Bullet galls can remain on a host tree for as many as five years after the gall-maker has left. While they can reduce the growth rate of a host tree, current thinking is galls do not kill the branches. These galls also secrete a sticky honeydew substance that attracts wasps, bees, and ants. These insects feed on the sticky sweetness and protect the gallmaker from its natural enemy–parasitic wasps. These honeydew-covered condos are also rich in tannic acid—and this brings us back to oak gall ink. Tannic acid provides a source of color, turning black when mixed with iron sulfate, and many types of oak galls can be used to make ink.

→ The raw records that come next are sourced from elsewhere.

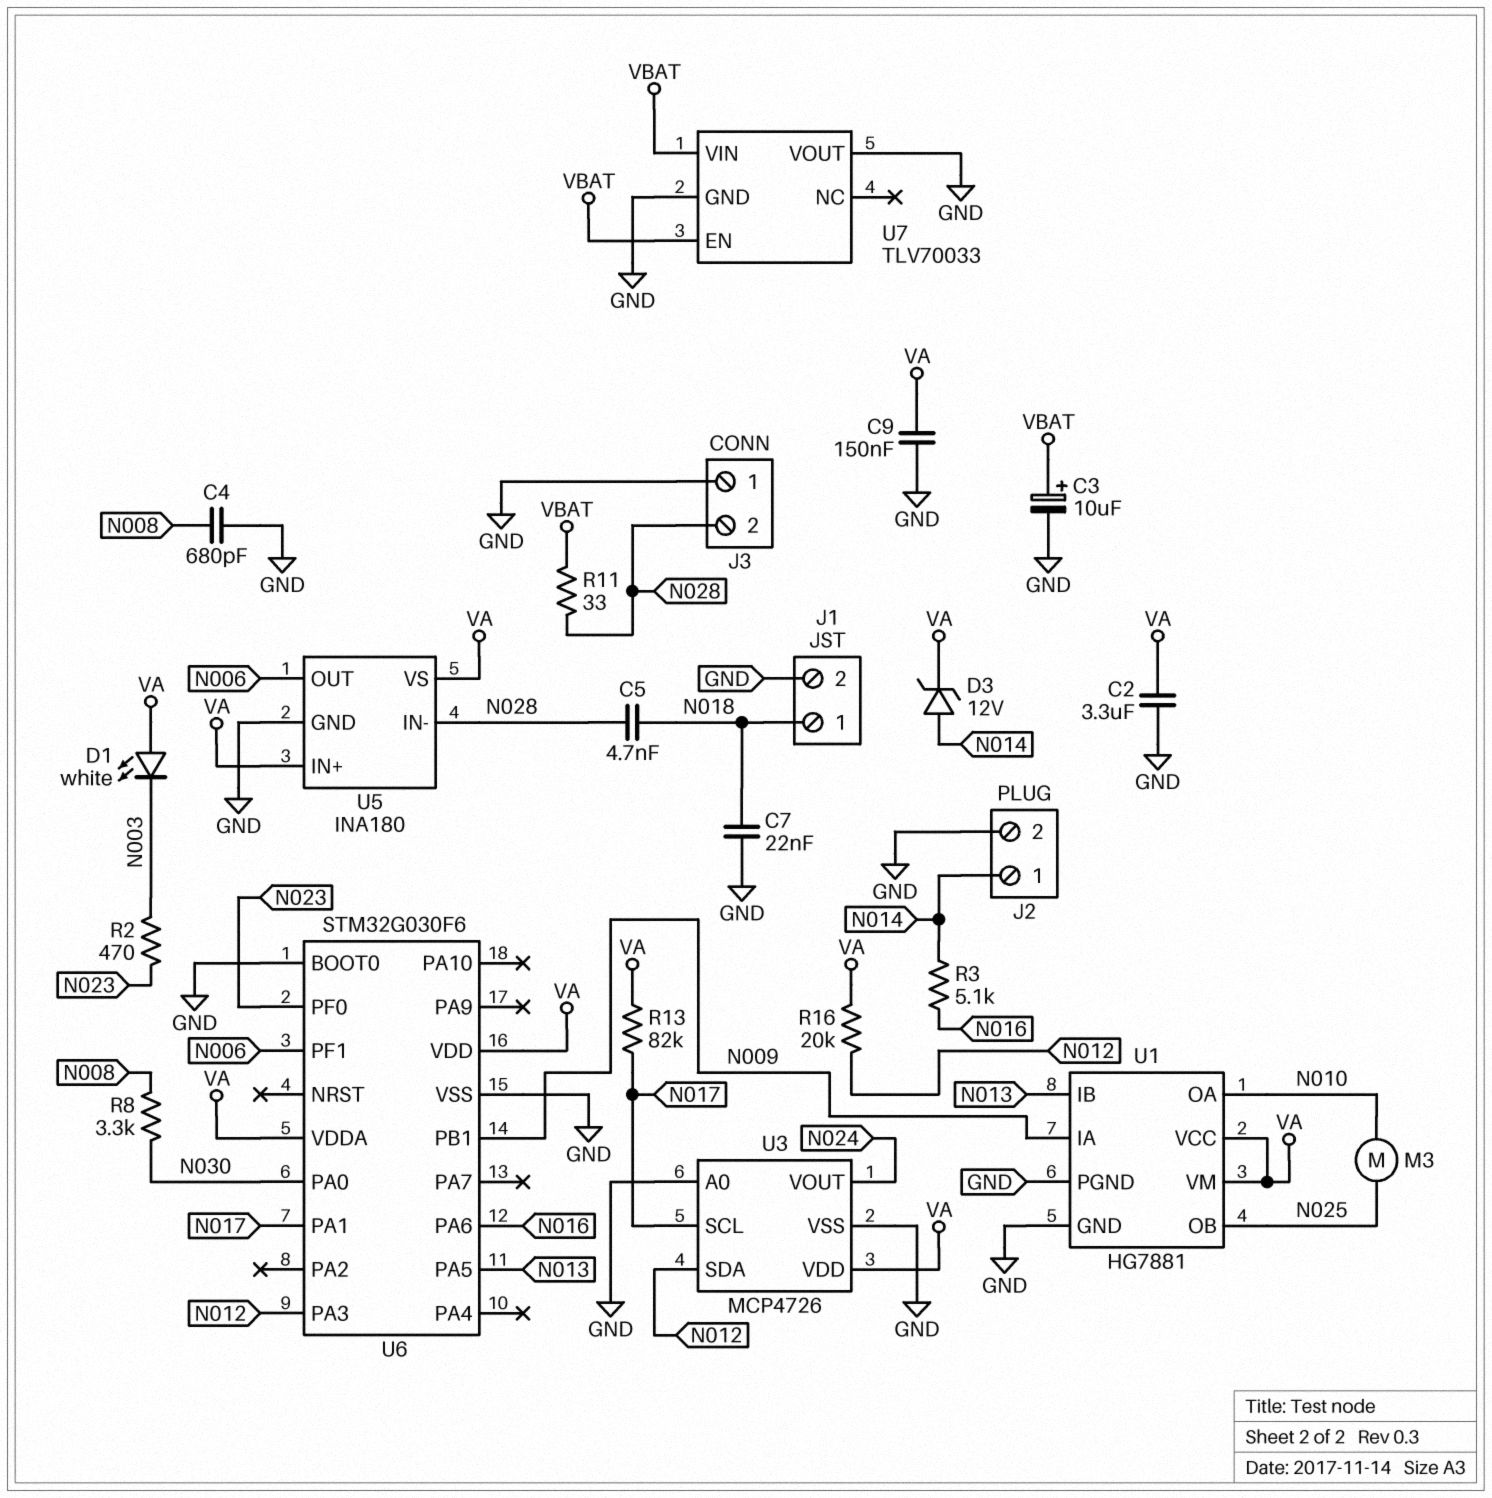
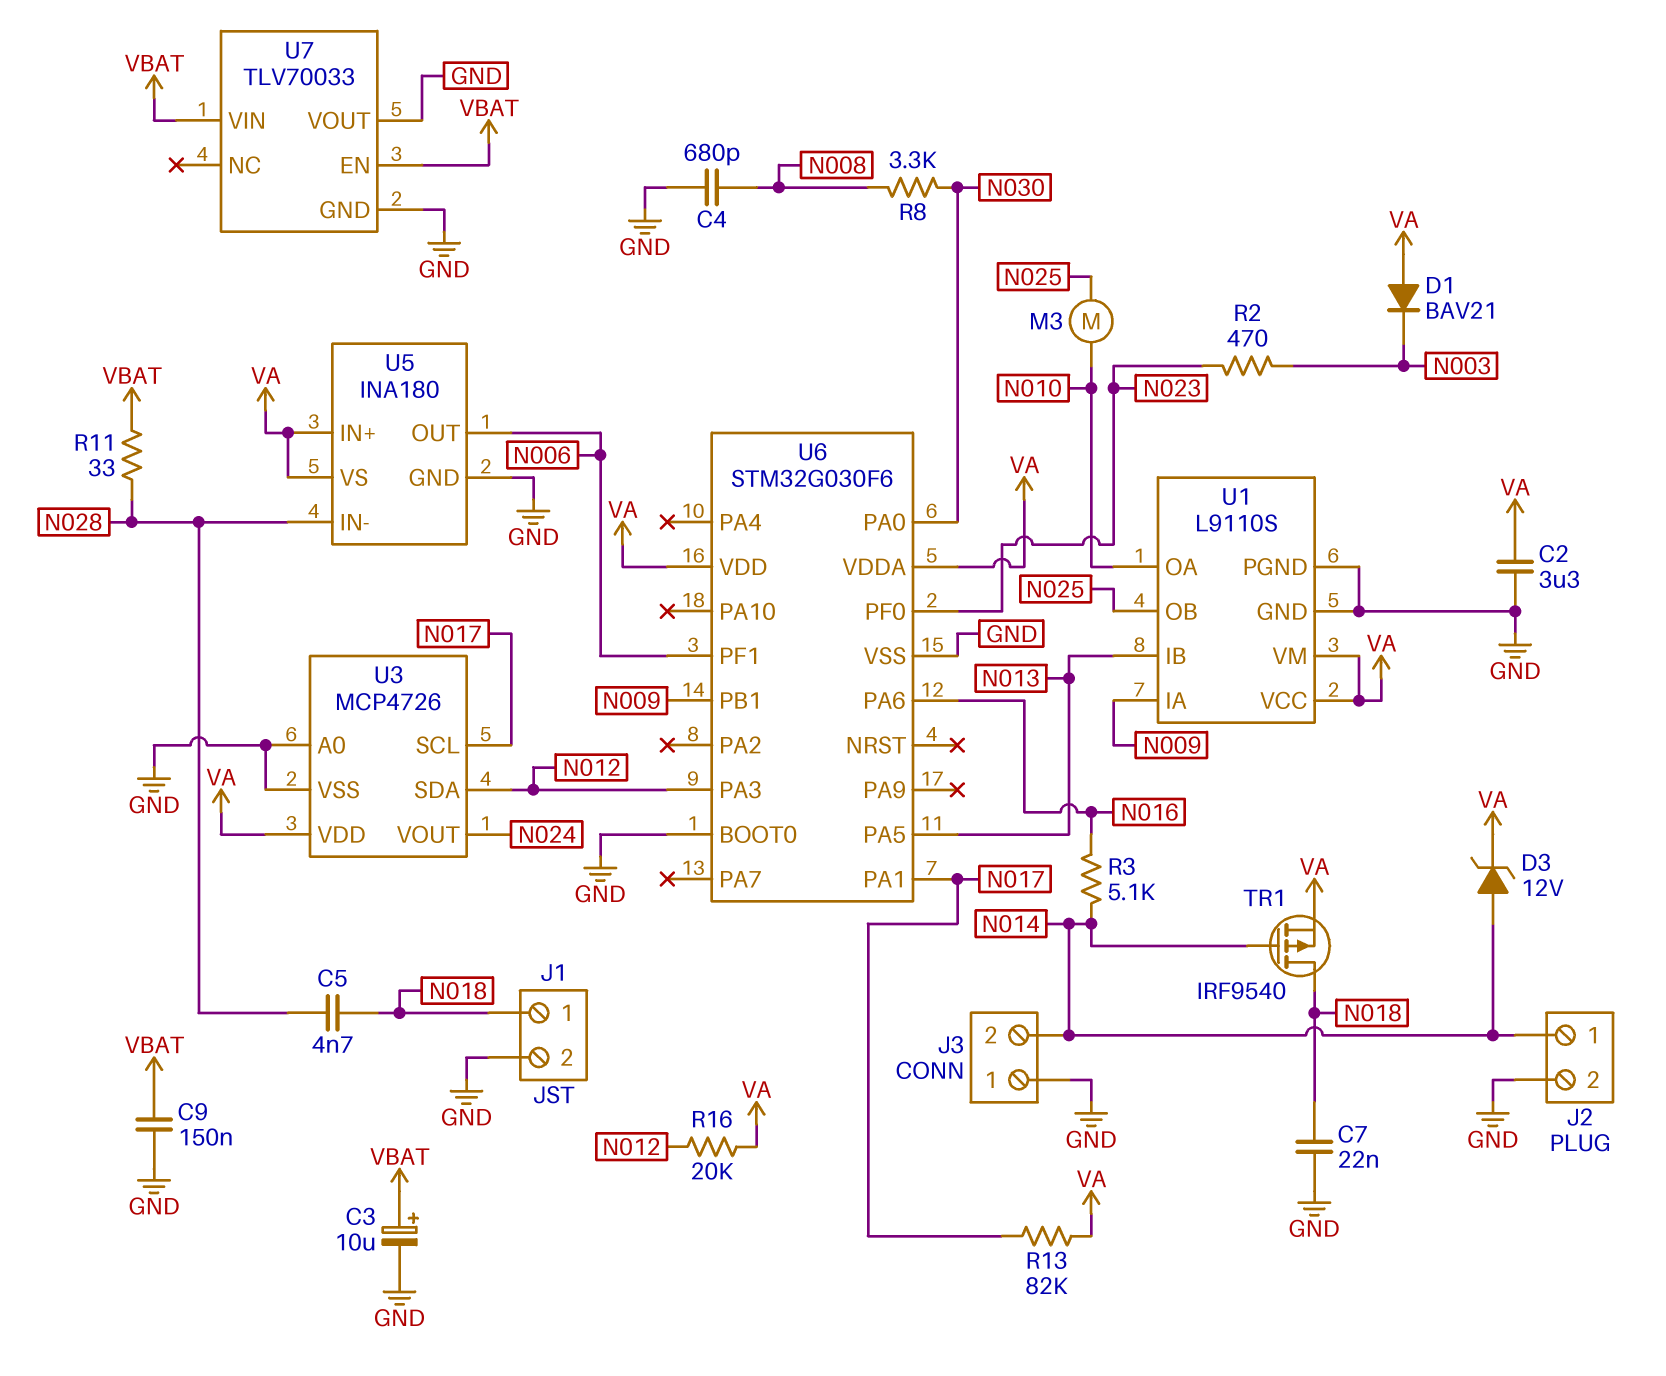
C9: 150nF (GND, VA) -> 150nF (GND, VBAT)
D1: LED white (A VA, K N003) -> diode BAV21 (A VA, K N003)
J3 pin 2: N028 -> N014
TR1: none -> PMOS IRF9540 (G N014, D N018, S VA)
U1: HG7881 -> L9110S

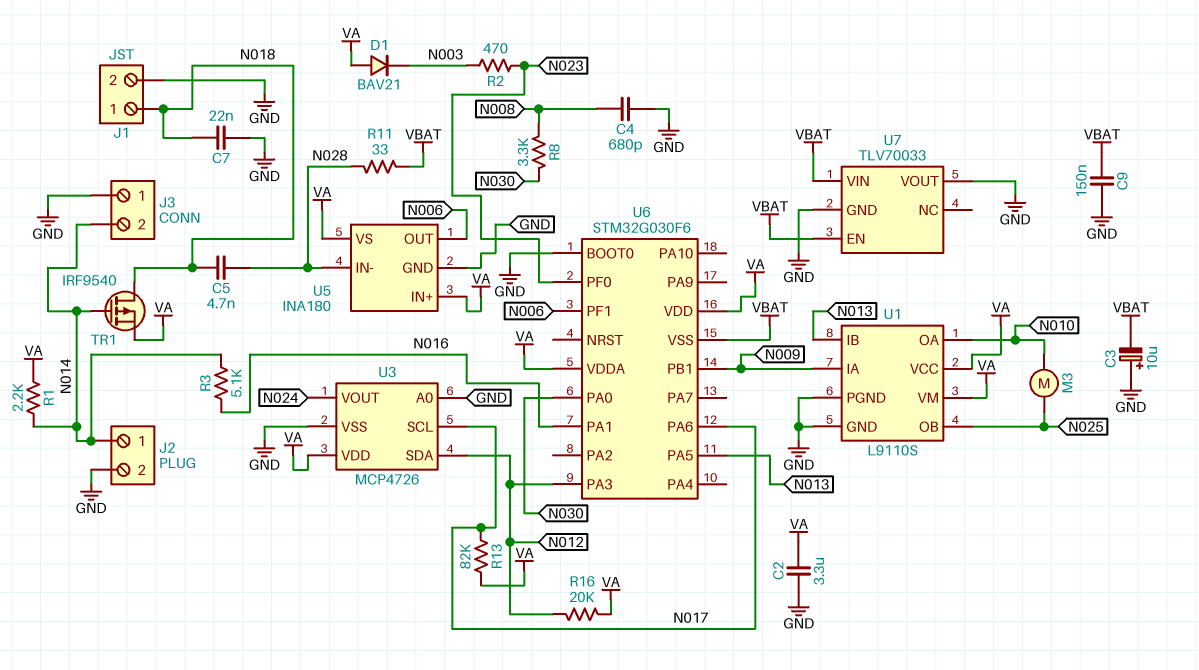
C3: 10uF (plus VBAT, minus GND) -> 10uF (plus GND, minus VBAT)
D3: zener 12V (A N014, K VA) -> none
R1: none -> 2.2k (N014, VA)
U6 pin PA1: N017 -> N016
U6 pin PA6: N016 -> N017
U6 pin VSS: GND -> VBAT

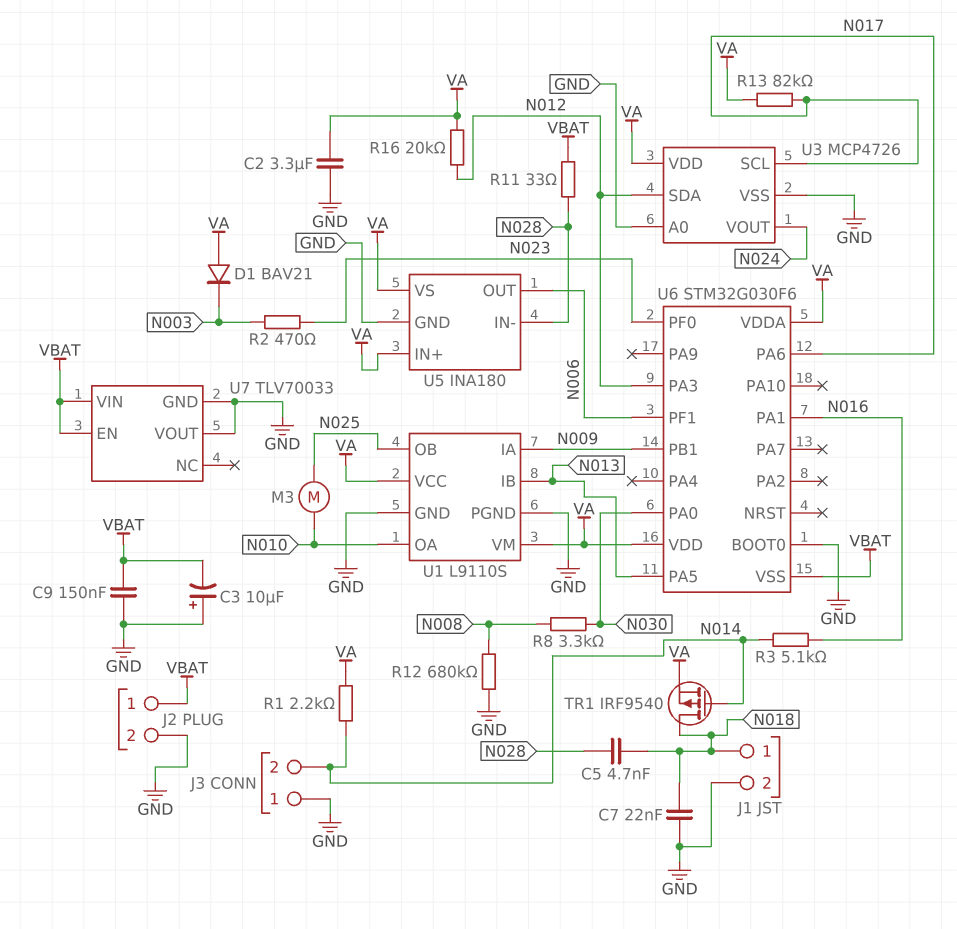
C4: 680pF (GND, N008) -> none
J2 pin 1: N014 -> VBAT
R12: none -> 680k (GND, N008)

Oak gall ink was the most popular ink in Europe from the Middle Ages to the 19th century. The Book of Kells from A.D. 800, the Magna Carta, and the Declaration of Independence were all written in gall ink. And while we’re not sure if a woman did write some of Shakespeare’s plays, they were written in that special combination of iron sulfate, water, gum Arabic, and gall nuts.

It took a line in a book to draw me to these oak trees—and they are easier to love now that I know their historical role in putting ink on the page.